Appeal from the Circuit Court of Adams County; the Hon. Dennis
K. Cashman, Judge, presiding.
JUSTICE MCCULLOUGH DELIVERED THE OPINION OF THE COURT:
On October 27, 1983, plaintiff, Lodge No. 822, International Association of Machinists and Aerospace Workers Union, filed suit in the circuit court of Adams County against defendant, city of Quincy. The complaint alleged the existence of a "Working Agreement" (agreement) between the parties, a copy of which was attached to the complaint. That document recognized plaintiff as the representative of all employees of defendant who are members of plaintiff union, except for certain persons holding supervisory positions. Article VII of the agreement provides for a procedure for (1) handling grievances between "the City and the Union, or between the City and any employee covered by the Agreement," and (2) eventual arbitration of certain grievances which are not otherwise resolved. The complaint requested that defendant be required to submit a certain dispute to arbitration under the Uniform Arbitration Act (Ill. Rev. Stat. 1983, ch. 10, par. 101 et seq.).
The original complaint was silent as to the nature of the matters for which arbitration was sought. An amended complaint stated only that plaintiff had initiated grievances on August 26, 1983, and October 12, 1983, "for one Donald D. McCutcheon," with the grievances having been made "to the Sanitation Department of the defendant." Each of the parties made motions for summary judgment. However, without objection, the parties proceeded to a hearing by the trial court on the merits of the case. The trial court considered affidavits of the parties which had been submitted in support of their motions for summary judgment. Plaintiff appeals from a judgment "on the merits" for defendant, the result of which was to deny the request for arbitration. We affirm.

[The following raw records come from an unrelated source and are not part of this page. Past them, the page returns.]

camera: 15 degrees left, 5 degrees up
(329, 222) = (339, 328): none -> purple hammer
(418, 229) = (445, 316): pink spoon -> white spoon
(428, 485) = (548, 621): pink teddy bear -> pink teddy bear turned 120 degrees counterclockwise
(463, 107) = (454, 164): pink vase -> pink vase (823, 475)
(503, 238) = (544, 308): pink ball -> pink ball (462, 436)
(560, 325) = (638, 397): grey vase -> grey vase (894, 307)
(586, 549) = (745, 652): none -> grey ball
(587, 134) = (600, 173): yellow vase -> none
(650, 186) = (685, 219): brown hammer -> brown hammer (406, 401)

An affidavit of the deputy mayor of the city attached to a motion by defendant for summary judgment stated, among other things, that (1) the McCutcheon grievances relate "to part-time employees who are compensated by a rate set by the City of Quincy and not a collective bargaining agreement and further do not receive fringe benefits of a full-time employee * * * and further said part-time employees were not members" of plaintiff; (2) only full-time employees have a right to join plaintiff; (3) by the customs of the agreement, only full-time employees were covered by the agreement; and (4) the practice had been to treat all employees who work less than 1,000 hours per year as part-time, or temporary, employees.
A counteraffidavit by plaintiff's business representative stated (1) the custom and usage over the years had not been to treat those working less than 1,000 hours per year as part-time employees, but only to treat those individuals as part-time who worked "sporadically, and then only when a regular employee of [the sanitation department] is absent due to sickness, leave, or vacation," and (2) the gist of the dispute was that the city was employing people in the sanitation department "on a continuing week by week, or month by month basis to fill vacancies created by retirement or resignation" without having complied with the agreement "thereby depriving those employees of the benefits of such contract and depriving the Union of the occasion to enlist such employees as members" (emphasis added).

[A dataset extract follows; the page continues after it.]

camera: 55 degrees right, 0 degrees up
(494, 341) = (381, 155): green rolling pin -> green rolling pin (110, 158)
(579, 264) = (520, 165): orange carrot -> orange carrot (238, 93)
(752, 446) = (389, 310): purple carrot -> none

The record indicated that when vacancies occurred in the sanitation department, the city was replacing those workers with workers who were temporary and were not intended to work for more than 1,000 hours before leaving the employment. The city's explanation for this policy was that the city was contemplating contracting some of the work performed by the sanitation department and might not have a permanent need for these workers. These workers did not receive wages which are as high as the union scale nor did they receive certain fringe benefits. Plaintiff maintains that the city was continuing the foregoing policy for an unreasonable period of time. Defendant asserts that plaintiff is not entitled to arbitration because (1) the temporary workers are not covered by the agreement; and (2) the policy of hiring temporary workers is not a matter subject to arbitration by the terms of the agreement.

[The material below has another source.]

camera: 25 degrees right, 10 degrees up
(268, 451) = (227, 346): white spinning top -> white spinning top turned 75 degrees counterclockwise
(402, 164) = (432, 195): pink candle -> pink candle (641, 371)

The trial court spent considerable time at the hearing to determine whether plaintiff was objecting on behalf of the temporary employees because the city's practice was unfair to the temporary employees who did not receive fringe benefits, or whether it was objecting on behalf of the union because the practice was unfair to it. In explaining its decision to rule in favor of the defendant, the trial court stated:
"A successful argument could perhaps be made that non-Union temporary or part-time employees are impliedly covered by the language of the contract; however, such a finding is not necessary since the nature of the grievance is not one for which arbitration is provided in the subject contract."
Accordingly, we need not determine whether temporary employees have a right to such arbitration because, in any event, the plaintiff can do so in its own behalf as provided by the terms of the agreement.
Article VII of the agreement provides for a grievance procedure for:
"[A]ny dispute between the City and the Union, or between the City and any employee covered by this Agreement, concerning the interpretation, application, or claimed violation of any of the provisions of this Agreement."
Article VII sets forth a step-by-step procedure for the handling of grievances and then provides for arbitration in the event that grievances are not resolved. Article VII, section 2, states in part:
"The jurisdiction of arbitration shall be limited to grievances arising out of the interpretation, application or claimed violation of this Agreement. The arbitrator shall not have jurisdiction to arbitrate provisions of a new agreement, nor to add to, ...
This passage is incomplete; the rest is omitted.